From 1912 to 1914 he was a Deputy of the Fourth State Duma. In 1912–13, he also worked on the Bolshevik newspaper Pravda. In 1914, along with the other members of the Bolshevik group in the Fourth Duma (apart from the double agent Roman Malinovsky), and was deported the following year to Turukhansk. He later wrote reminiscences of this period which were translated into English as The Bolsheviks in the Tsarist Duma.

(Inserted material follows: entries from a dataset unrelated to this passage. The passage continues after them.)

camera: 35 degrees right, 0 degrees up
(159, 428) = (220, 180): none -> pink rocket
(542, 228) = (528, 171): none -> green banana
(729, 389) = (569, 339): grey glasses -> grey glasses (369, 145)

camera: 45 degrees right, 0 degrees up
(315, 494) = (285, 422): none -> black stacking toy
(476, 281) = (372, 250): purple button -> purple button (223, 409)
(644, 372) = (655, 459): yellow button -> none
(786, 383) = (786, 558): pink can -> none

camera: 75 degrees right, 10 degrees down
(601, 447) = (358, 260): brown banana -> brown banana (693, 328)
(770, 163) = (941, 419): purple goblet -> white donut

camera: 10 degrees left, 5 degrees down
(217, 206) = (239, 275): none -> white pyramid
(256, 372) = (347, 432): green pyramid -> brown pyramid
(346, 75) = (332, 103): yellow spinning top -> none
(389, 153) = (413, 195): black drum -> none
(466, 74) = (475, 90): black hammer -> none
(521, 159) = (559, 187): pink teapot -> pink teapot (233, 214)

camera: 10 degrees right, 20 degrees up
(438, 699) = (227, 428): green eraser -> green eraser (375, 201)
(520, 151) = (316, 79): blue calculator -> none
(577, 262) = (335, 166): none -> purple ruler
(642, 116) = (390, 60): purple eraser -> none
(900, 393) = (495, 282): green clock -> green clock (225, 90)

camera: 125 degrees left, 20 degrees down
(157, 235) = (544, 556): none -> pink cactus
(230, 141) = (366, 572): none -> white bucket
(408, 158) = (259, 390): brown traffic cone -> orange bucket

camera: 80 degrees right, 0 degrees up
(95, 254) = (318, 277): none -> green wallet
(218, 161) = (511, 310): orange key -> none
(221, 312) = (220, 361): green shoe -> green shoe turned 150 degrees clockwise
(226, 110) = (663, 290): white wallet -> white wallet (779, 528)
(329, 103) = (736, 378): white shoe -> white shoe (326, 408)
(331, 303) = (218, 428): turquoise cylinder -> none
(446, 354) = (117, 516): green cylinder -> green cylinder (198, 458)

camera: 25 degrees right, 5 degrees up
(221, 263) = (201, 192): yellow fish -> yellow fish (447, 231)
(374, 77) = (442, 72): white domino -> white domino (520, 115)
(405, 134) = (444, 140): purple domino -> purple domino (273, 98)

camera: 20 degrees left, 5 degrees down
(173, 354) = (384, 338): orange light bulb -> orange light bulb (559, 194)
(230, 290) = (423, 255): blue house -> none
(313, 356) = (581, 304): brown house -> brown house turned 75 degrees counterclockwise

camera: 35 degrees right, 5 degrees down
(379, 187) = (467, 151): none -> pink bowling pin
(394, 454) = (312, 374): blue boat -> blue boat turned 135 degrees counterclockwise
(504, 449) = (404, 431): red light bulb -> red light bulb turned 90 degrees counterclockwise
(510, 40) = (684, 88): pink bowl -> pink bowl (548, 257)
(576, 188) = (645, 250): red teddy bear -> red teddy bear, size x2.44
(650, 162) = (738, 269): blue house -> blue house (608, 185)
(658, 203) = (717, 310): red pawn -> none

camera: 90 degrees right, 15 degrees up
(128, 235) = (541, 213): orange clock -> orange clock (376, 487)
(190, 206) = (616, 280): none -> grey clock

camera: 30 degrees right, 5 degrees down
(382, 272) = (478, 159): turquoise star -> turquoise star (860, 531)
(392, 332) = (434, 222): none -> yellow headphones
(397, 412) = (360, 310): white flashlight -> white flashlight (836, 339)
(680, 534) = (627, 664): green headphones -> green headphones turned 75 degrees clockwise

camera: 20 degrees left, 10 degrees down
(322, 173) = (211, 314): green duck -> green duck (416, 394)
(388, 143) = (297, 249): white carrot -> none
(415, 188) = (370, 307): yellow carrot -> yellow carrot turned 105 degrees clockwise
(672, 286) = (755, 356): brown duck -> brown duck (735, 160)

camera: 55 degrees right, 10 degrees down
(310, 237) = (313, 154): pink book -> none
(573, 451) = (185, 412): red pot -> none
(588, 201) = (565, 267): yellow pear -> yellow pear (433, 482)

Badayev returned to Petrograd after the February Revolution in 1917 and became actively involved in the city duma, and in the management of food distribution. After the Bolshevik Revolution he was appointed chairman of the Food Commissariat for the North West region of Russia.

In September 1919 Petrograd consumer commune (shortly Petrocommune) was established by Decree of the Sovnarkom "On consumer communities" dated 16 March 1919. It was the germ of the cooperative sector during the "war communism". Badayev was the founding chairman of the Petrocommune governance.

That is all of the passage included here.